WOJCICKI: The FDA sees a lot, and there’s a lot of bad actors out there. I have a lot of respect for them and having gotten to know them now better, they have a tough job. It is a tough job, you’re constantly dealing with people who are trying to trick you.
And so it is, like it’s our responsibility to show that what you’re doing is safe, that people can understand it; and the more you show it, the more comfortable they get with it. The more we can establish, like hey, consumers, in broad swathes of the area of healthcare, can understand this information, the easier it will be.
HOFFMAN: By working with the FDA, Anne has made it easier for other firms entering the field. For the FDA to understand their aims. And for consumers to get on board with 23andMe’s weird and wonderful mission.
WOJCICKI: I think the trust element is one of the biggest. In part because we are a company that works with really sensitive information. I have your genetic blueprint and I ask you lots of questions about you. Then I want to do research. I want to make discoveries on depression and allergies and asthma and fun characteristics.
But we have a lot of really sensitive information on customers and we have to prove that we’re responsible every day and that we’re making good decisions and our customers trust us on this. Because we have this research mission, the only way we will ever understand the human genome – and the only way that we will all collectively benefit from the human genome – is if we trust.

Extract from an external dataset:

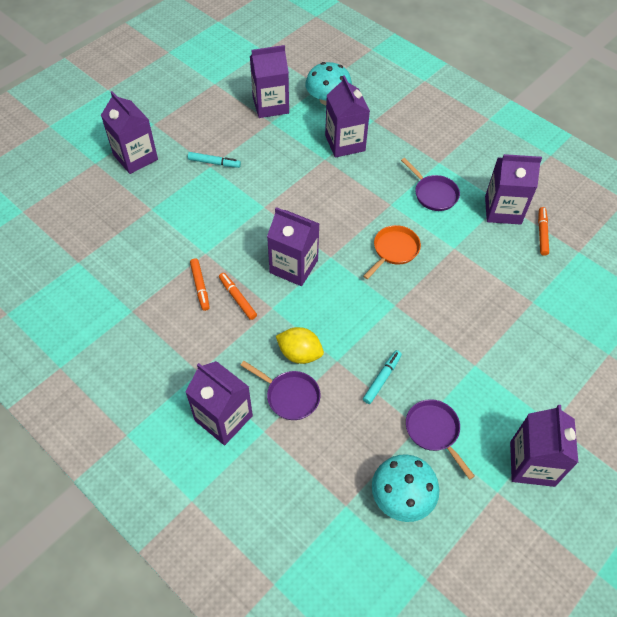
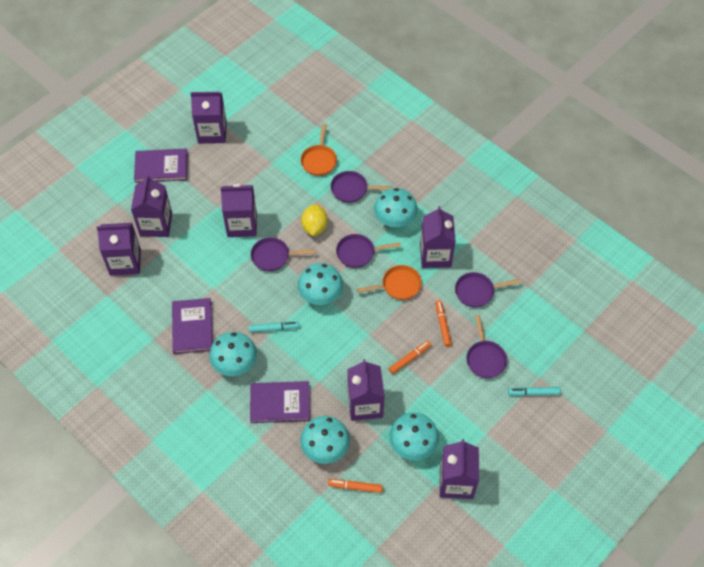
orange pan: 1 -> 2
purple book: 0 -> 3
purple pan: 3 -> 5
turquoise mushroom: 2 -> 5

HOFFMAN: Trust won, the floodgates are open for wave after wave of new possibilities.
WOJCICKI: Once we got to that first million, we learned that there is a really natural viral component to it, that people want to learn about their ancestry, they want to connect with friends and family.
I look back on the decision that we made pre-FDA to get to a million people, it’s the most important thing for us to do, because you’re disruptive. Like I don’t know how it will happen but I know it will catch fire.
HOFFMAN: Because Anne and 23andMe took the time to work with the FDA, they helped set a roadmap for the wider industry – although there are still limitations they face.
WOJCICKI: I have to say, I’m really proud today. We don’t have our full product back. We suffer lots of pain. I can see other companies doing things that I wish we could do. But fundamentally I feel like I’m speaking the language of regulators and scientists and that I’m proving out my position with data – and we’re succeeding.
HOFFMAN: They can now focus on all the exciting possibilities ahead.
WOJCICKI: A lot of those things come with scale, health is one of those things. People are still figuring out how to use this information and what does it mean for me to step up if I’m higher risk for Type-2 diabetes, like what do I do? There’s not a huge support system yet. That’s one of the things I think Silicon Valley will have more and more of a role to step up in.
And so I see the next decade in some ways as like driving a lot of the viral connections, there’s going to be a different healthcare world than the world that we know today. The world we know today, that is predicated on physicians, and hospitals, and in-person visits – there’s going to be an entire healthcare world that’s predicted on your phone.
HOFFMAN: It’s a grand vision that will not be easy to make a reality. But it would have been impossible if Anne hadn’t taken the time to work with the gatekeepers.
I’m Reid Hoffman. Thank you for listening.